22 Maar Jezus draaide Zich om, zag haar en zei: "Houd moed, mijn dochter, je geloof heeft je gered." Vanaf dat moment was de vrouw weer gezond.
23 Jezus kwam bij het huis van de leider van de synagoge. Hij zag de fluitspelers [ die treurmuziek speelden ] en alle mensen die gekomen waren en luid huilden.
24 Hij zei tegen hen: "Ga weg, want het meisje is niet dood. Ze slaapt."

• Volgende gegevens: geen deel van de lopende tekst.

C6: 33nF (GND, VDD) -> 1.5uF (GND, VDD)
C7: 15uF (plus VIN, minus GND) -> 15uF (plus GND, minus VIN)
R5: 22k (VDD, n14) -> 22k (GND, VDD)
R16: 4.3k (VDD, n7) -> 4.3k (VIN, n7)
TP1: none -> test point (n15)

25 Ze lachten Hem uit. Maar Hij stuurde hen allemaal naar buiten. Toen ging Hij naar binnen. Hij pakte de hand van het meisje en het meisje stond op.
26 Al gauw werd er in de wijde omgeving gepraat over wat er gebeurd was.
27 Toen Jezus vandaar verder ging, volgden twee blinde mannen Hem. Ze riepen aldoor: "Help ons alstublieft, Zoon van David!"
28 Toen Jezus zijn huis was binnen gegaan, kwamen de blinden naar Hem toe. Jezus zei tegen hen: "Geloven jullie dat Ik dat kan doen?" Ze zeiden tegen Hem: "Ja, Heer."